Ablenkung im Maßstab H 0

Was passiert, wenn man welchen Knopf drückt: Ahmad probiert's an der Modelleisenbahnanlage in der Kinderklinik aus. Foto: Klinikum Augsburg

Sie ist wie ein Wimmelbild auf Rädern, die Eisenbahnanlage im Ambulanz-Wartebereich der Kinderklinik Augsburg, Mutter-Kind-Zentrum Schwaben.

Auf eineinhalb Quadratmetern kann man hier das Leben im Maßstab H 0 beobachten: Straßen, Berge, Tunnel, Menschen, Züge, ein Unfall, ein Krankenwagen, Pkw, Radfahrer, ein Windrad, ein Heißluftballon.

Matthias Armbruster baute dieses Eisenbahn-Diorama mit Fahrzeugen der Firma Roco bereits vor 15 Jahren und spendete es der Krebsstation in der alten Kinderklinik. Mit dem Bau der neuen wurde die Anlage abgebaut und von Armbruster komplett überarbeitet.

Seit einer Woche rollen die Züge auch wieder durch die neue Kinderklinik. Armbruster fühlte sich als junger Vater zweier Kinder nicht ausgelastet und fing während der Erziehungszeit wieder mit dem Modellbau an, wie er selbst augenzwinkernd erzählt.

"Meine Kinder sind gottseidank gesund", sagt der Badener. Nicht jedes Kind habe dieses Glück. Ihnen wolle er den Aufenthalt in der Klinik verkürzen. Tatsächlich ist das unter Glas aufgebaute Diorama kaum ausgepackt, als der kleine Ahmad angelaufen kommt und staunt. Spätestens, als ihm Armbruster zeigt, dass er über verschiedene Druckknöpfe die Züge zum Rollen, das Windrad zum Drehen, den Brunnen zum Sprudeln und die Fahrradlampen zum Leuchten bringen kann, ist der Zweijährige begeistert.

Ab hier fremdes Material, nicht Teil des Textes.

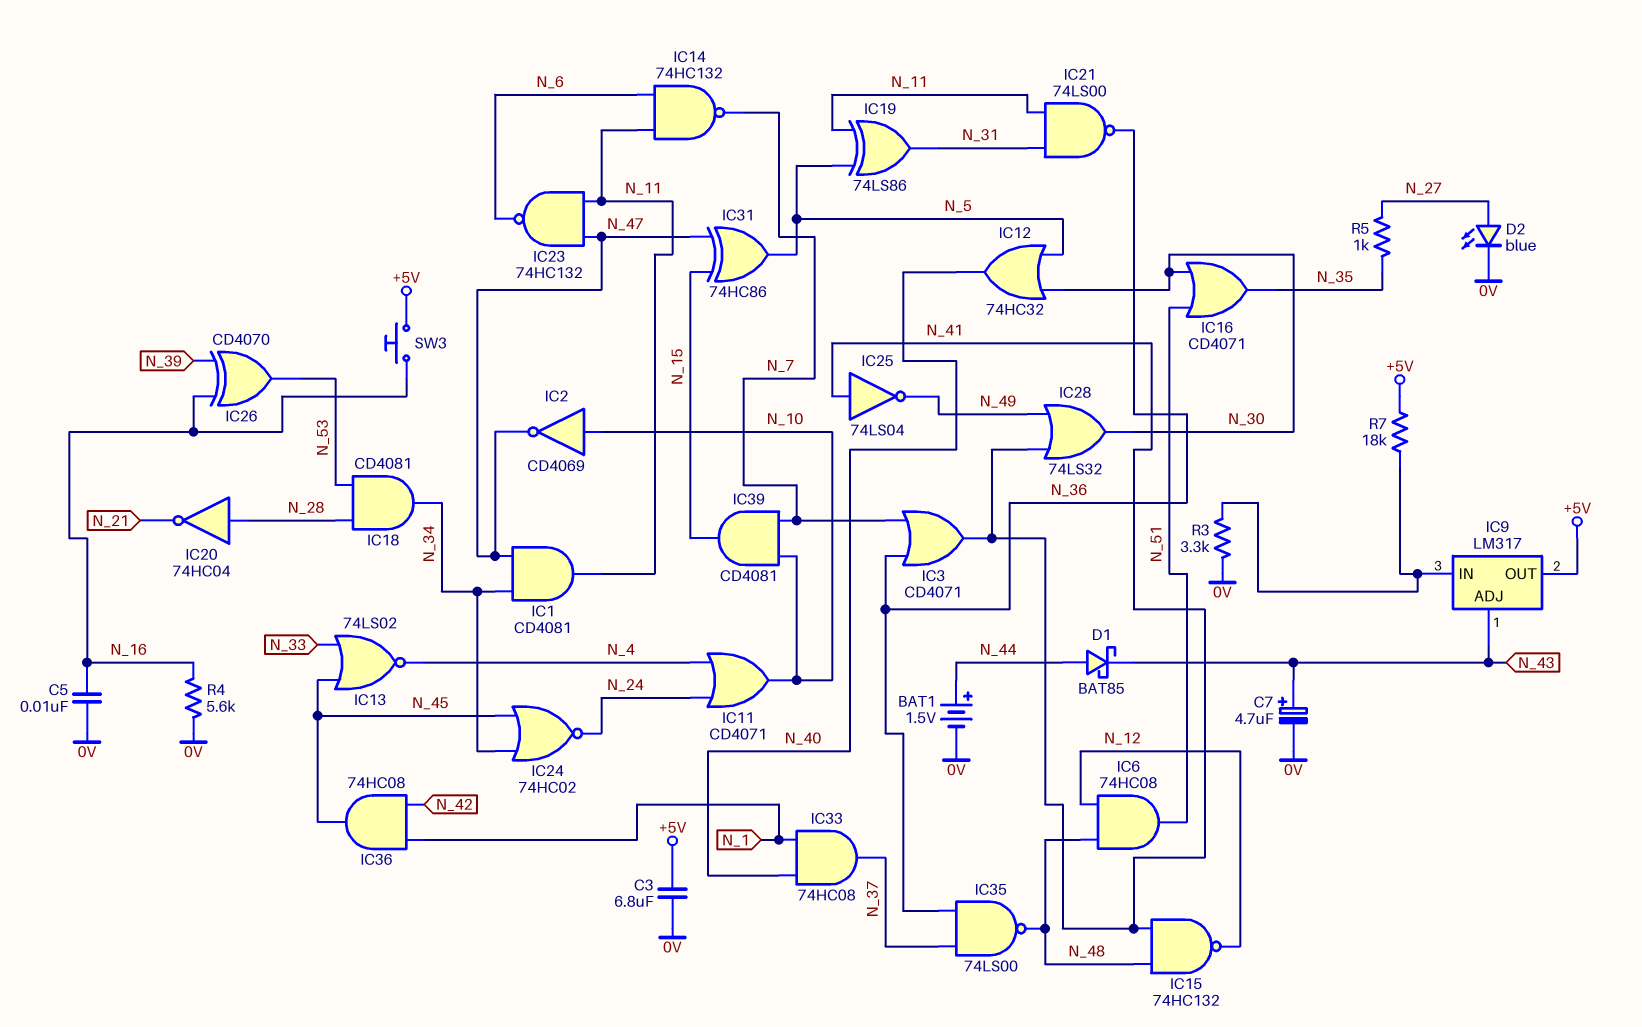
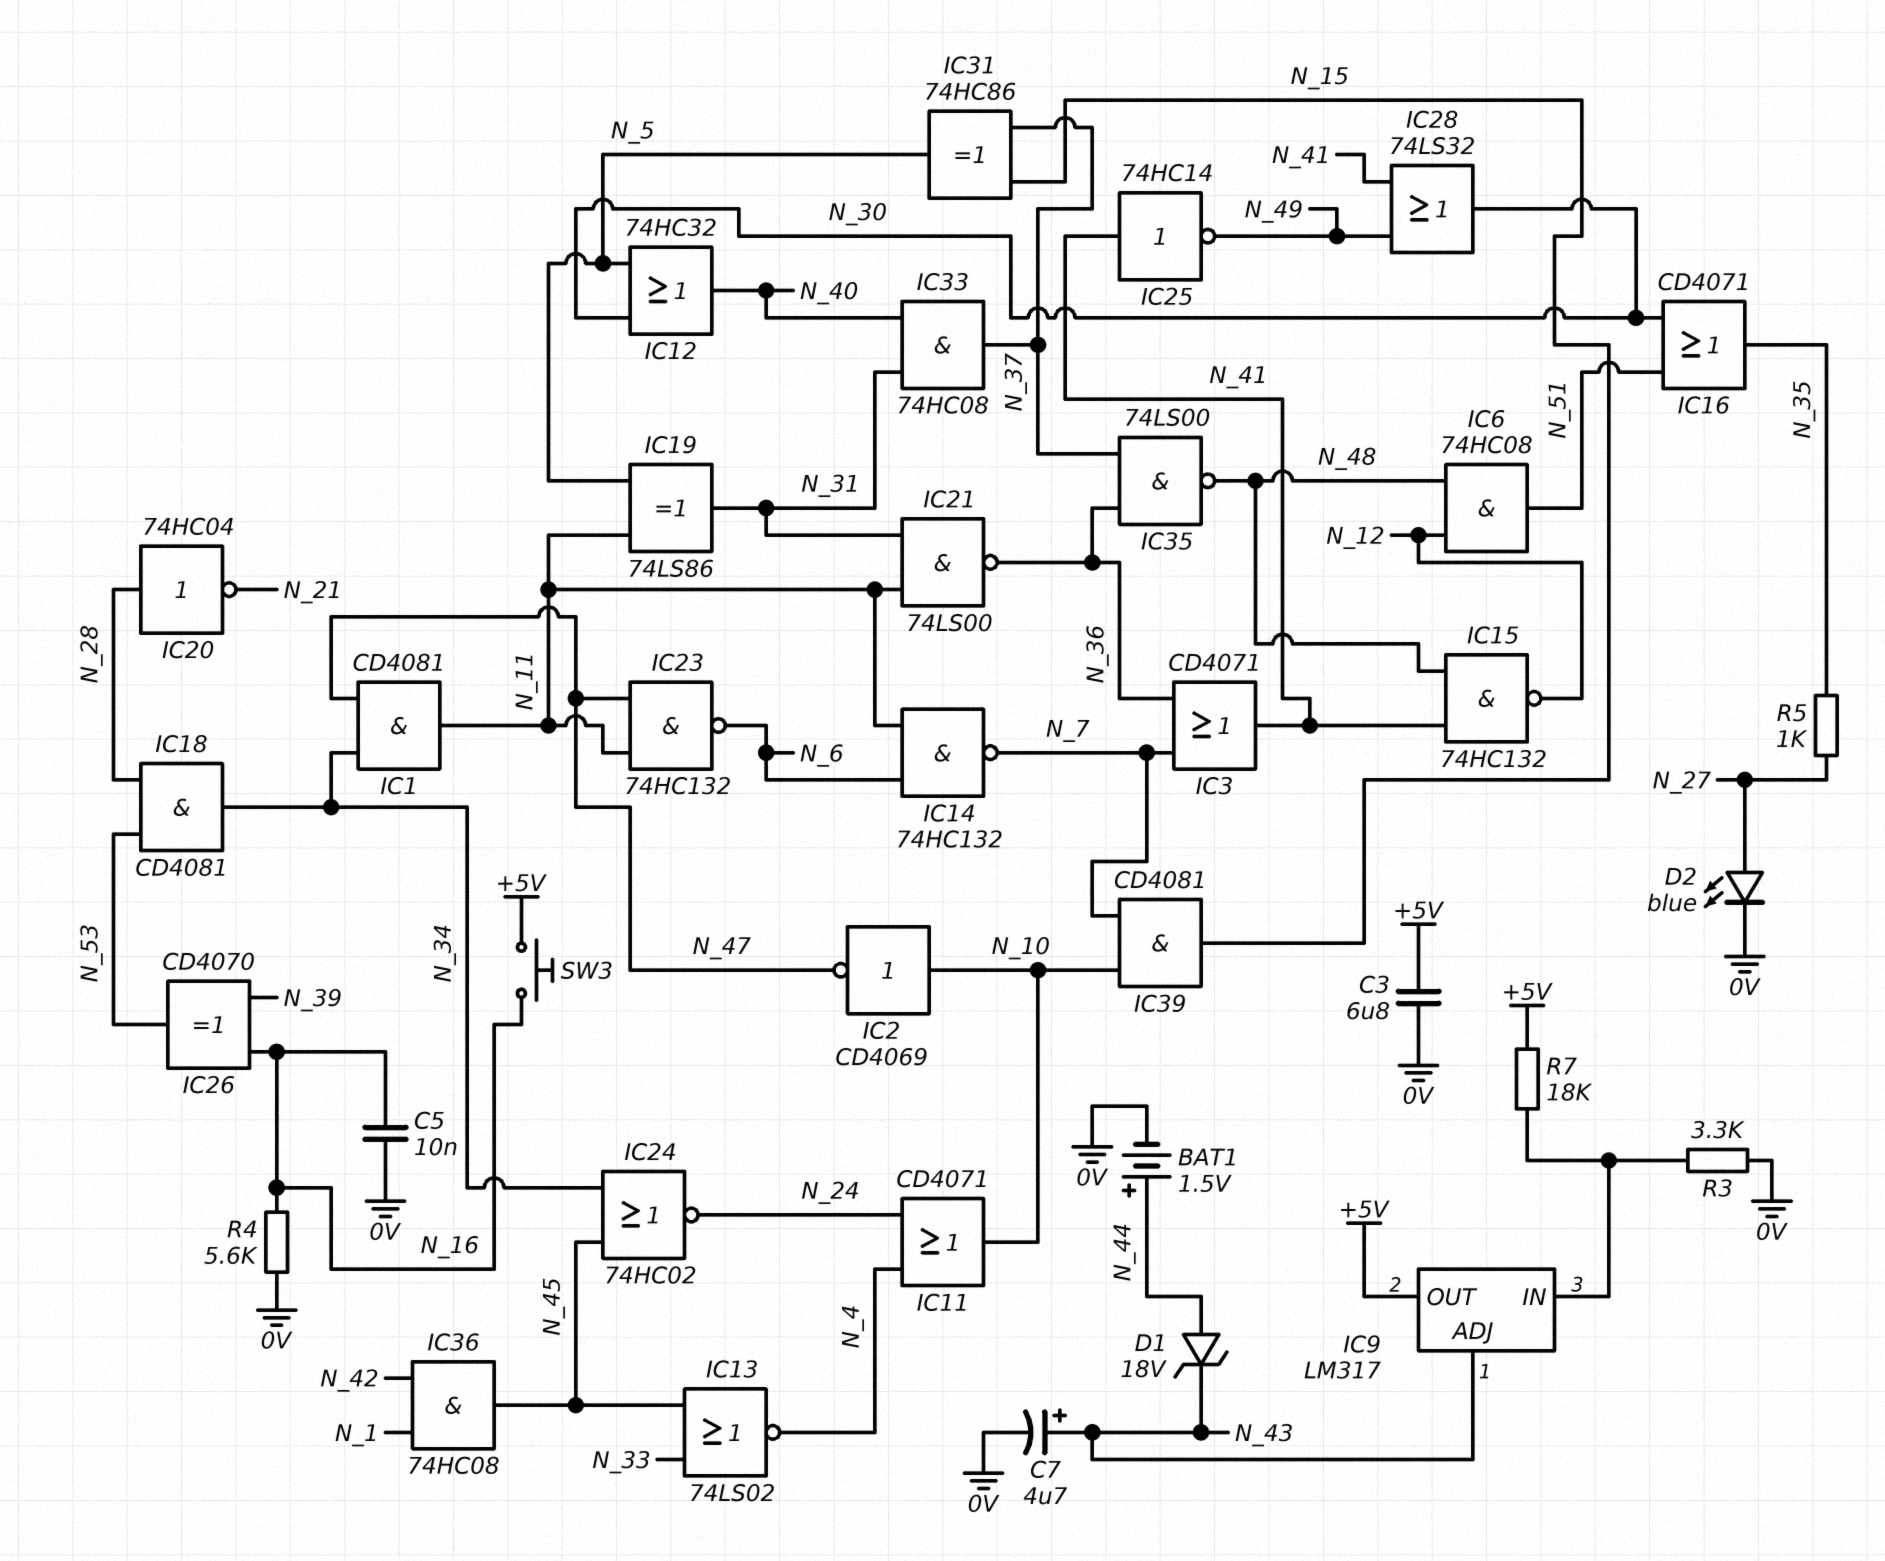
D1: schottky BAT85 (A N_44, K N_43) -> zener 18V (A N_44, K N_43)
IC25: NOT 74LS04 (in N_41, out N_49) -> NOT 74HC14 (in N_41, out N_49)
IC31: XOR 74HC86 (in N_15, in N_47, out N_5) -> XOR 74HC86 (in N_15, in N_37, out N_5)
IC33: AND 74HC08 (in N_1, in N_40, out N_37) -> AND 74HC08 (in N_31, in N_40, out N_37)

Da Armbruster selbst in Baden-Baden wohnt, kümmert sich der Modellbahnclub Canisius aus dem Stadtteil Hochfeld ehrenamtlich um Pflege und Wartung der Anlage.

"Für unser Ambulanzzentrum ist die Eisenbahn eine echte Bereicherung, die wir lange vermissen mussten", sagt Professor Michael Frühwald, Chefarzt der I. Klinik für Kinder und Jugendliche. "Wir freuen uns sehr, dass sie jetzt und hier in neuem Glanz erstrahlt."